Speakers
Description
Some people say that 2026 is the year of Linux Memory Management. Others weirdly disagree.
In any case, there is plenty to discuss, as MM is as busy as ever.
We are looking for topics that would be of interest to the kernel memory-management community.
In particular, we are also interested in topic suggestions from outside the core kernel community, including userspace, drivers, architectures, and other areas that affect memory management in the kernel.
Topics that might be worth discussing this year include:
- Making (m)THP/large folios first-class citizens
- Supporting gigabyte THPs: allocators, compaction, policies
- Better policies: applying eBPF and friends sensibly in MM
- Polishing memory reclaim: making MGLRU less special
- Ongoing challenges with memdescs conversion
- Can we make device memory less special?
- Letting the kernel manage special-purpose memory
- Improving page promotion/demotion for memory tiering
- Challenges with hypervisor live-update integration
- Towards deprecating hugetlb: mshare, memory reserves
- The future of swap: missing pieces, cleanups, and do we still need zram?
- The future of memcg: new resources, optimizations, and cleanups
- Doing more with less memory (RAM is getting expensive ...)
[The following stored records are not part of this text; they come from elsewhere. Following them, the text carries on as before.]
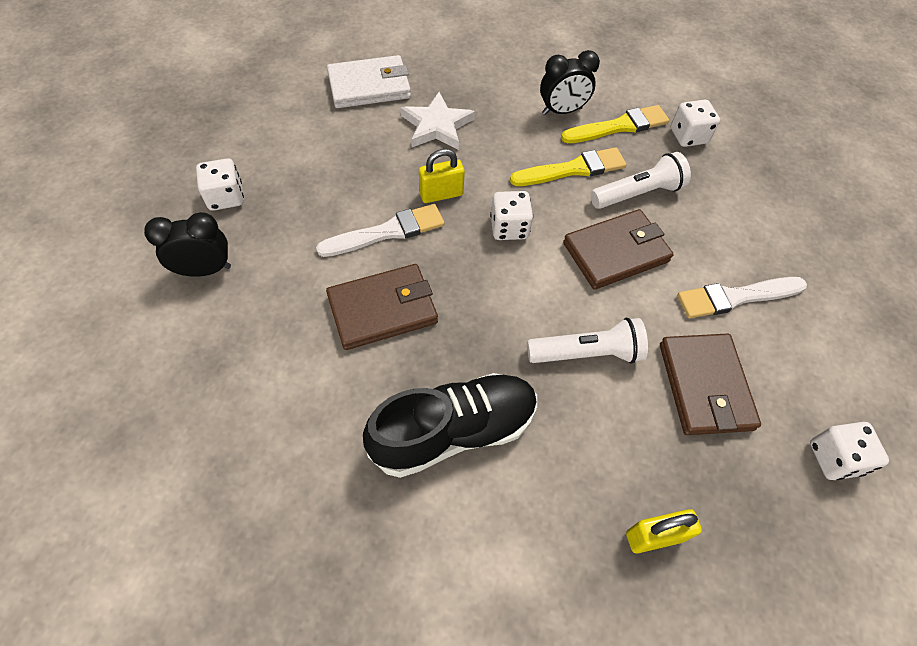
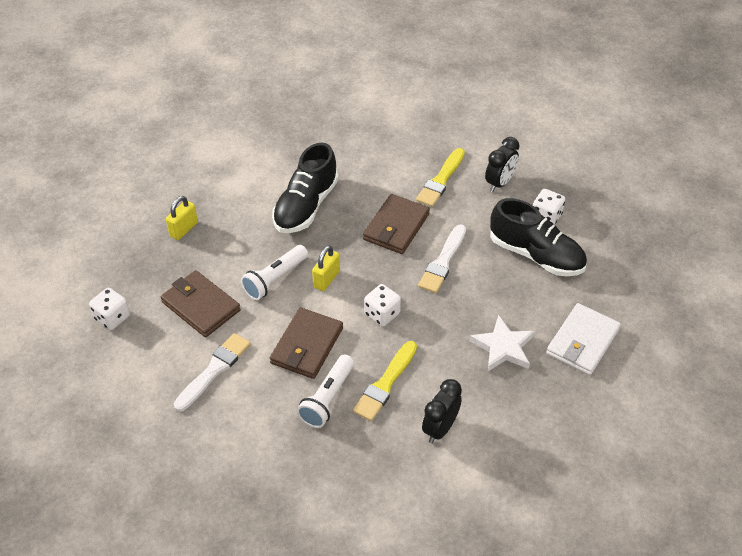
camera: 140 degrees right, 10 degrees down
(295, 171) = (536, 255): none -> black shoe
(441, 194) = (442, 304): yellow padlock -> yellow padlock (326, 279)
(618, 126) = (388, 448): yellow brush -> yellow brush (441, 180)
(688, 136) = (332, 481): white dice -> none

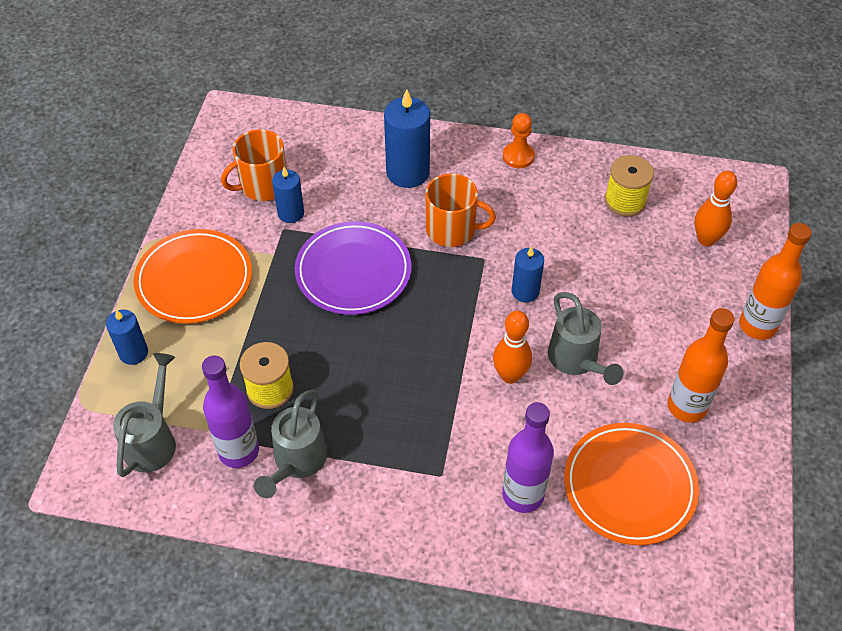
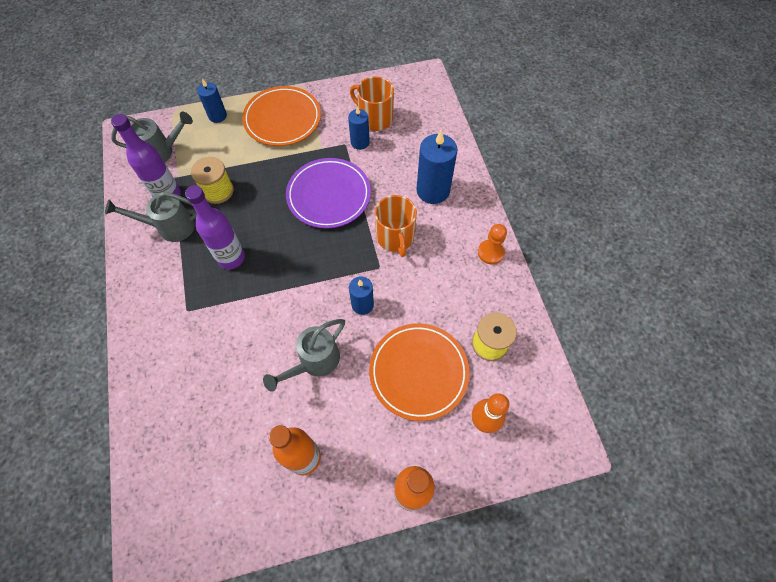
camera: 65 degrees right, 10 degrees up
(510, 375) = (283, 322): orange bowling pin -> none
(523, 495) = (187, 366): purple bottle -> purple bottle (231, 258)
(629, 486) = (217, 437): orange plate -> orange plate (418, 372)

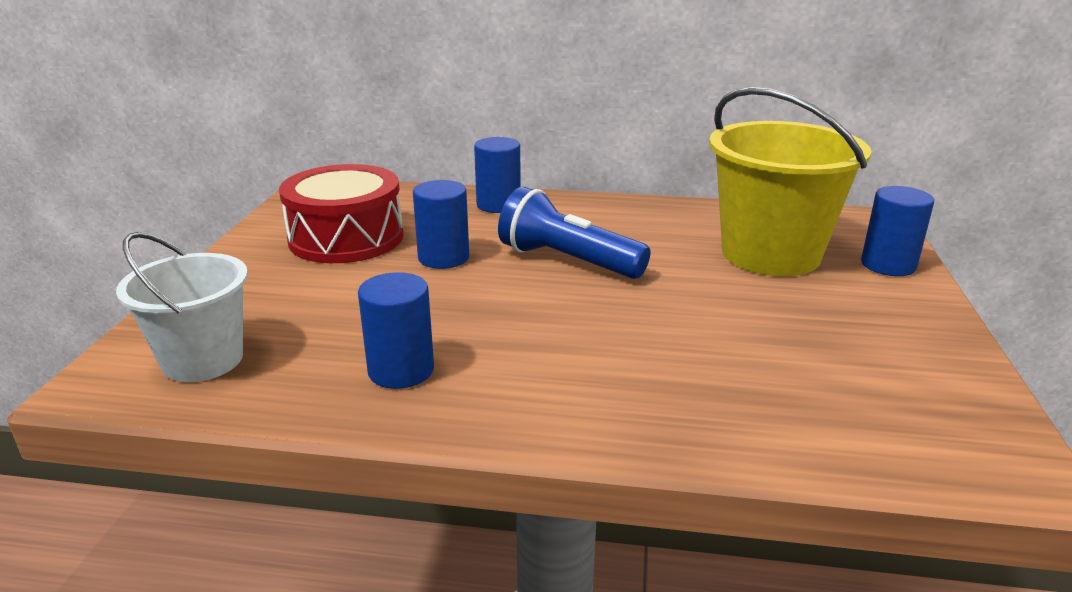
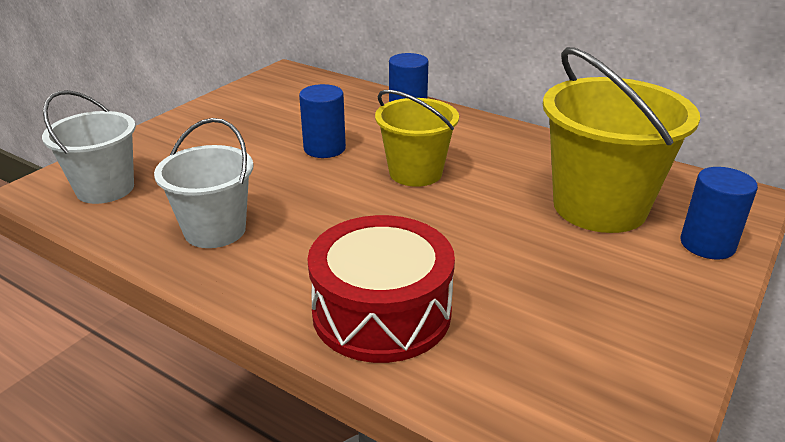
camera: 25 degrees right, 5 degrees up
(346, 238) = (271, 117): red drum -> red drum (381, 312)
(401, 370) = (215, 230): blue cylinder -> white bucket
(568, 261) = (415, 173): blue flashlight -> yellow bucket

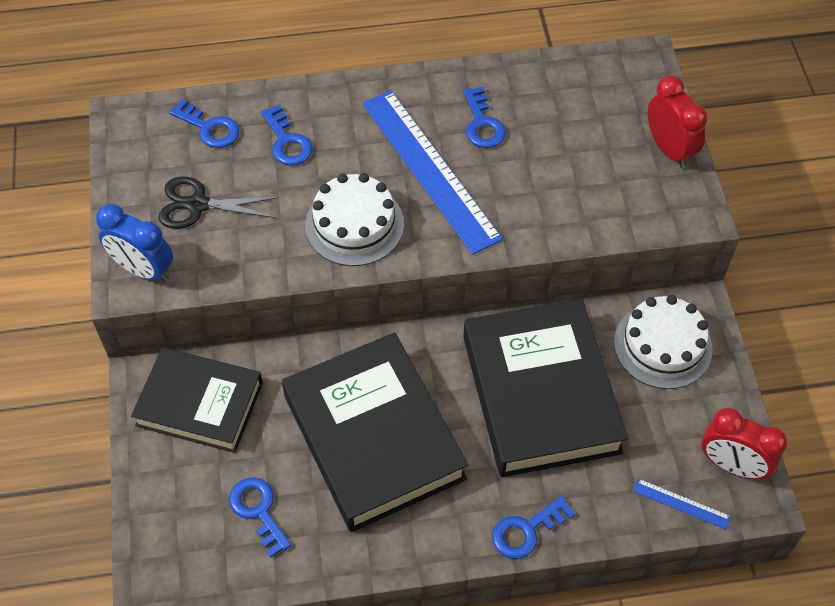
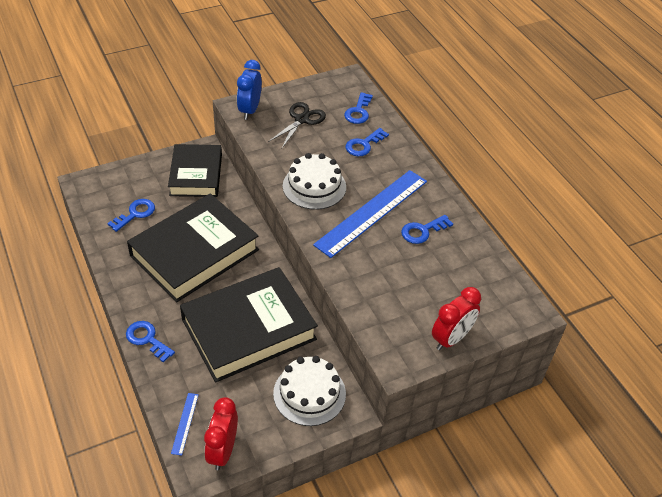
camera: 70 degrees right, 10 degrees down
(198, 205) = (301, 120): black scissors -> black scissors turned 45 degrees clockwise

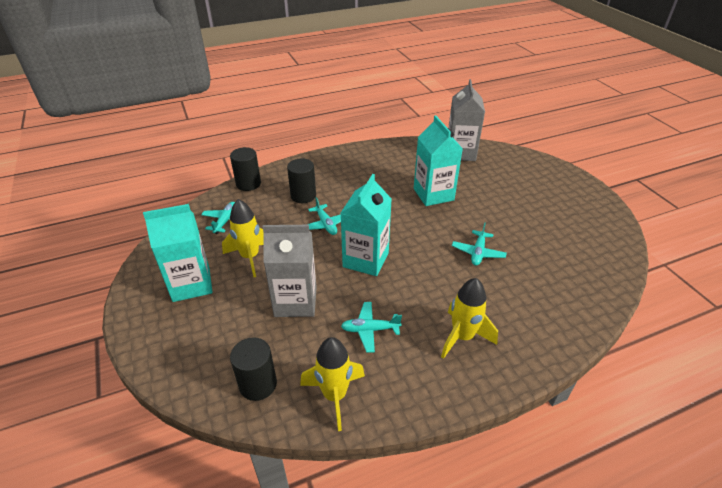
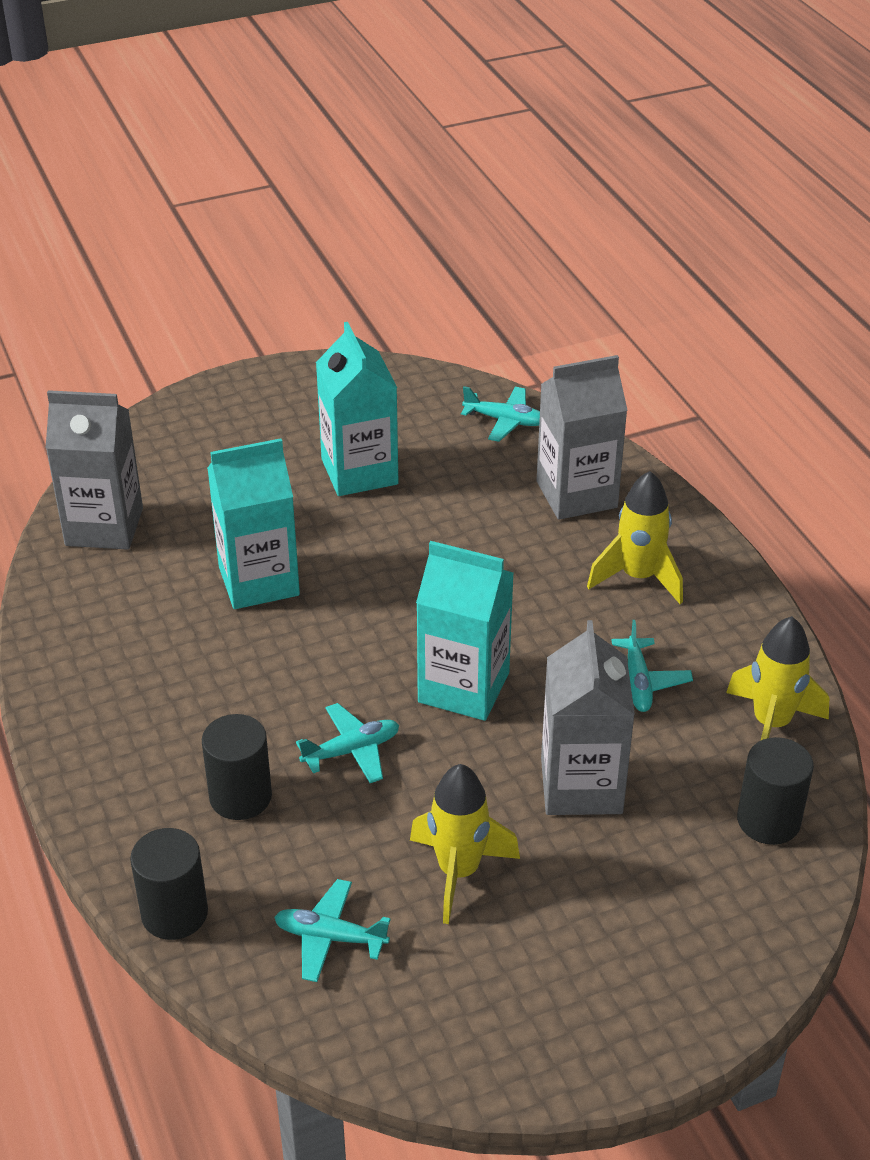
camera: 90 degrees left, 0 degrees up
(191, 284) = (545, 964): turquoise carton -> turquoise carton (359, 472)
(478, 252) = (442, 539): turquoise plane -> turquoise plane (505, 421)
(535, 311) = (576, 494): none -> grey carton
Example outcome from last year's sessions:
- Memory Allocation Profiling upcoming features: Upstreaming of IOCTL-based filtering started
- type-based slab allocation: kmalloc_obj family: kmalloc_obj() was merged upstream
- Taming Zombie Cgroups: Work on reparenting LRU folios of dying memcgs was merged upstream
- The life cycle of the mm_struct: dup_mmap() error recovery refactoring was merged upstream
A microconference talk should provide enough context to enable an open discussion about the topic being presented. In particular, presentation-focused talks with little room for discussion are not what we are looking for.